I live in Beijing, I can get most of what I want since it is a city of 23 million people, give or take a few million. I also don’t live in an area of town where there are lots of expatriates so it is harder to find the things I want and miss. If I did live in Sanlitun or Shunyi, I’d probably be more likely to find them and not get homesick very much.
Thinking about it, I actually don’t get homesick very often. I think it has happened once or twice in the whole 6 months I’ve been living here.
I would have thought, with the language, culture, time, and everything else difference, that it would have happened more often.
I guess it goes to show how much I feel welcomed by my family, which includes my brother Robert here in Beijing, and the rest of my family around the world, Jill being here, my amazing group of friends, both here and abroad, and my wonderful job.
I honestly think I’ve never been so content with my life and in the knowledge of how many possibilities and adventures are out there for me every single day.
That being said, there are a few things that I do miss:
1. Being able to get somewhere easily/transportation. This includes being able to understand bus routes, talking to cab drivers, getting simple directions from someone or giving the directions to them, and the speed of google maps back home in the USA where they download in seconds, not minutes, or more likely, never.
2. Seedless grapes: Yep, we have yet to find seedless grapes. Really not a tragedy on the grand scale of things but it is interesting that the grocery stores we shop at don’t seem to have them.
3. Yummy American wines at fair prices: Chinese wines are young and cheap. Which is great if you want to have some 2 buck Changyu, but not if you want some really tasty wines. Chilean wines are quite good and they have a tax deal with the Chinese government and so they aren’t outrageously priced. Sadly, it seems as if the EU and American wines are pretty highly taxed and so it makes it difficult to buy decent wine at a fair price.

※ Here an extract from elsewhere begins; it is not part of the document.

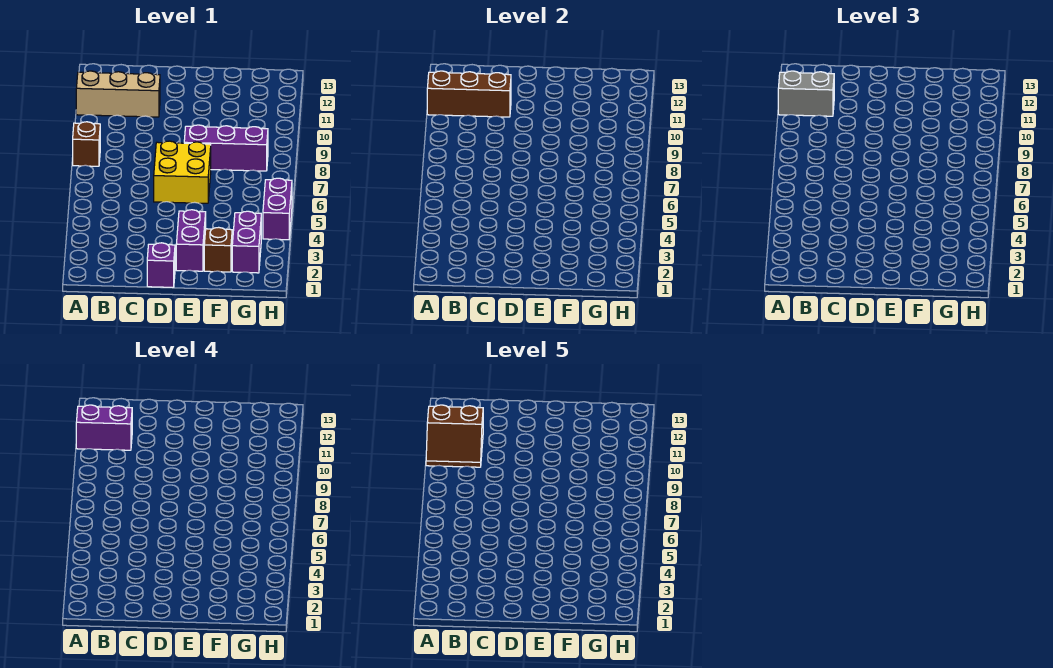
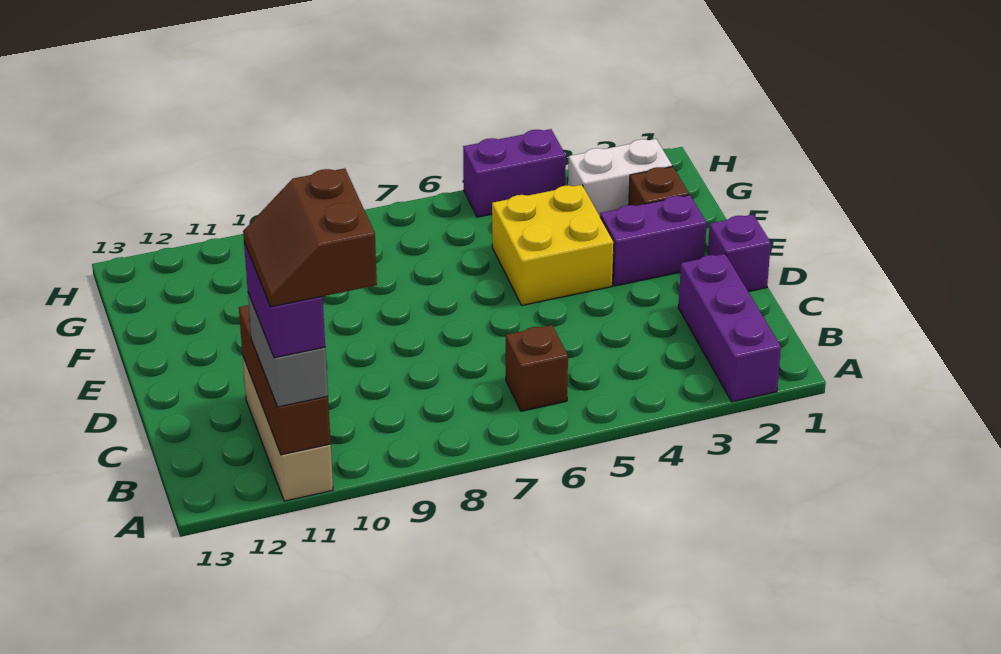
brown brick A8 level 1 -> brown brick B6 level 1
brown slope A10:B11 level 5 top 11 -> brown slope A10:B11 level 5 top 10
yellow brick D6:E7 level 1 -> yellow brick E4:F5 level 1
purple brick E8:G8 level 1 -> purple brick A2:C2 level 1
purple brick G2:G3 level 1 -> white brick G2:G3 level 1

Let me rephrase that. It is almost impossible to even buy decent American wine. When we do find it, it is usually Carlo Rossi, Gallo, Turning Leaf (subsidiary of Gallo), or very low grade Mondavi. And they cost about 30 USD a bottle. For wine that would cost about 7 bucks in the USD. So, we tend to stick with the cheap Chinese wine which is good enough for now.
By the way, I think that Chinese wine will be very good in about 5-10 years. They are putting loads of money, time, and effort into connecting with wineries around the world and learning everything they need to know to make the highest quality wines. I’m interested in seeing how they progress in the next few years.
4. Spices are hard to find for everyday cooking. We have to travel about 45 minutes, to the expatriate areas, to find them and they are fairly expensive. This also includes other foods like pickles, olives, sauerkraut (which we LOVE), and other condiments that seem ubiquitous in america.
5. Mustard: Oh, I miss my mustard. I’ve never been a fan of catsup, which they seem to have in abundance, and this has only become more definite as I’ve lived in China. I do, however, love mustard. I love it on pretty much anything that most people put catsup on. Or, if you are European, whatever you put mayonnaise on. It is almost unheard of here in Beijing. When I ask for it at restaurants, I use the Mandarin word for it and most servers are utterly confused. Then, in their attempt to be helpful, they bring out wasabi, which we all know is used of sushi. I have pretty much stopped even asking for it and given up hope at this point. We also have to travel about 45 minutes to buy small mustard bottles as mentioned above. It is a luxury here.